The bedrooms belong to the original house, and MODEL leans into that distinction. Exposed timber ceiling beams, layered curtains, woven pendant lights, and brass bed frames create interiors that feel deliberately warm and textile-rich, a clear counterpoint to the concrete severity elsewhere. Each sister's sleeping quarter occupies a separate floor, giving genuine spatial autonomy within a shared building. The children's quarters sit between them on the ground floor, a diplomatic arrangement embedded in the section itself.
The olive green and cream walls of one living room suggest a palette chosen with specificity, not drawn from a mood board. These are rooms that feel lived in, or at least ready to be, which is no small achievement for a holiday home used intermittently by two families based abroad.
Rooftop and Street



The rooftop terrace follows the stepped profile of the original roof, integrating a small pool, timber decking, and an outdoor dining area. Horizontal wood cladding wraps the parapet, providing privacy from neighbors while maintaining a visual warmth that distinguishes the roof level from the exposed concrete below. The pool is modest, appropriately scaled to a 325 m² house in a dense urban context. It reads as a luxury, but a considered one.
From the street, the house presents its traditional limestone facade: green shuttered windows, wrought iron balconies, and the narrow proportions typical of the Three Cities. MODEL made no attempt to signal the intervention from the exterior, a decision that respects Senglea's streetscape and saves the architectural drama for the interior. The contrast between that composed facade and the raw concrete stair core behind it is part of the project's narrative power.
Plans and Drawings





The plan drawings reveal the thick masonry walls of the original structure and the relatively thin footprint of the new extension. Reading across the levels, you can trace the staircase as it migrates from the center of the old house into the courtyard void and up to the terrace. The section drawing is the most telling: it shows a four-story interior where the concrete stair passes through every level, binding old and new into a single continuous vertical experience. Construction details for the stair confirm the reinforced concrete structure and the precision of the cantilevered treads, explaining how MODEL achieved the floating geometry visible in the photographs.
Why This Project Matters
Renovation projects in historic Mediterranean contexts tend to fall into two camps: either the new defers entirely to the old, producing interiors that feel like stage sets, or the old is hollowed out and replaced with a contemporary shell wearing a heritage mask. MODEL's House for Two Sisters does neither. It keeps the historic rooms intact, with their ornamental floors and vaulted corridors, and sets a deliberately muscular concrete intervention alongside them. The result is a building that respects its context without apologizing for its ambition.

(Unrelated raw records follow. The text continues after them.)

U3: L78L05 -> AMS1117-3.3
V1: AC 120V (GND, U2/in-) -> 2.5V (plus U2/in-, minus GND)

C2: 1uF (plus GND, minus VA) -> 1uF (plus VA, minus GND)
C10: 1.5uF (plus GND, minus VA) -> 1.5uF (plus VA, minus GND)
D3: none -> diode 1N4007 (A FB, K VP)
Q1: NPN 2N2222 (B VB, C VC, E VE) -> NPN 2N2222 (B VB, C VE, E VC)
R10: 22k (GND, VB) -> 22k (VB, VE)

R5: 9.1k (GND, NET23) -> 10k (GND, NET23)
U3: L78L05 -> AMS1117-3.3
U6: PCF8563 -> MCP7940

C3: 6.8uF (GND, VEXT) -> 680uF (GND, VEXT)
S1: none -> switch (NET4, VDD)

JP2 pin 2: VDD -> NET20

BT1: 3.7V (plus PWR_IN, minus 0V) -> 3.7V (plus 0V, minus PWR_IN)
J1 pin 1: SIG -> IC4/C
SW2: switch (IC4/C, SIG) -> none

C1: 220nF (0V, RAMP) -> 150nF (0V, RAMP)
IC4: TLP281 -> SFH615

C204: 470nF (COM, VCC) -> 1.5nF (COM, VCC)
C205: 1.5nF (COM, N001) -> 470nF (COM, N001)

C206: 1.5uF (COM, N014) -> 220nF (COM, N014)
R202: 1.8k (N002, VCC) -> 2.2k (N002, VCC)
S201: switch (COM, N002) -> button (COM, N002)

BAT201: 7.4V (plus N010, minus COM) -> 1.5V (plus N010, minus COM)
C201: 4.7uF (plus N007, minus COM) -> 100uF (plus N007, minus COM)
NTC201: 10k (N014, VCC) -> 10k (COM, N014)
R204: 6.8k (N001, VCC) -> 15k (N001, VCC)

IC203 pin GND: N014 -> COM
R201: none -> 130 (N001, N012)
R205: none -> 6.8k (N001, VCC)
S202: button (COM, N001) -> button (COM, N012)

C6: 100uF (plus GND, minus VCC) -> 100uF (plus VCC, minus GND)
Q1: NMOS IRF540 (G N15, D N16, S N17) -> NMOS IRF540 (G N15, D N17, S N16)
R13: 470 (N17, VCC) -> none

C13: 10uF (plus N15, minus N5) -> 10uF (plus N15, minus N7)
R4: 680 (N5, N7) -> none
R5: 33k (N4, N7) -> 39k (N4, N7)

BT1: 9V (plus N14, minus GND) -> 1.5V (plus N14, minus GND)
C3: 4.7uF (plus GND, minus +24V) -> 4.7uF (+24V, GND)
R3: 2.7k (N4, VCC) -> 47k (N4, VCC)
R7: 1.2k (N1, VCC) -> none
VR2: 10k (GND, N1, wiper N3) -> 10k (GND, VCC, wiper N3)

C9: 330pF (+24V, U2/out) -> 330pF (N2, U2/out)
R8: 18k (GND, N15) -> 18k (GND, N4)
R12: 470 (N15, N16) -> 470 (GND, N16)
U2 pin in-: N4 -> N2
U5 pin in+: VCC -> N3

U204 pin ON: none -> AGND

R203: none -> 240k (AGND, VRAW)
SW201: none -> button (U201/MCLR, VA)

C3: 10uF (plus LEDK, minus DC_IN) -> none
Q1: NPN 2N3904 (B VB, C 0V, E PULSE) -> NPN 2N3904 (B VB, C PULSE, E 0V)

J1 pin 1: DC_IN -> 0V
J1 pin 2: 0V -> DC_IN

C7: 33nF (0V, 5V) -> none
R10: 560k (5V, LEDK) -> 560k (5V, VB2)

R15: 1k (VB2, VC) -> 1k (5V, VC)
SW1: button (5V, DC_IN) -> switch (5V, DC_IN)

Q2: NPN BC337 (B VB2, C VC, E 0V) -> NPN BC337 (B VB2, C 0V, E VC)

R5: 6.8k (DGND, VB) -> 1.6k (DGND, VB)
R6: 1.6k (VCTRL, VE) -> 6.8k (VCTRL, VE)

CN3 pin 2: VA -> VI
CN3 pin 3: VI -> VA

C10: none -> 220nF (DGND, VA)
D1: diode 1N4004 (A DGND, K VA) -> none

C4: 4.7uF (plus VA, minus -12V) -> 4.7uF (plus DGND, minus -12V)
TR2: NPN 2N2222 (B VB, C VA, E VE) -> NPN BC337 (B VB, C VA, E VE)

The shared ownership model adds another layer of interest. Designing a house for two families who need both common ground and personal territory is a genuinely difficult brief. MODEL solved it in section, not in plan, stacking autonomy vertically and using the sculptural staircase to make the act of moving between private and communal space feel intentional, even ceremonial. The project received a special commendation at the MASP Awards, and rightly so. It is a small building that thinks in big architectural terms.
House for Two Sisters by MODEL. Located in Senglea, Malta. 325 m². Completed in 2022. Photography by Alex Attard.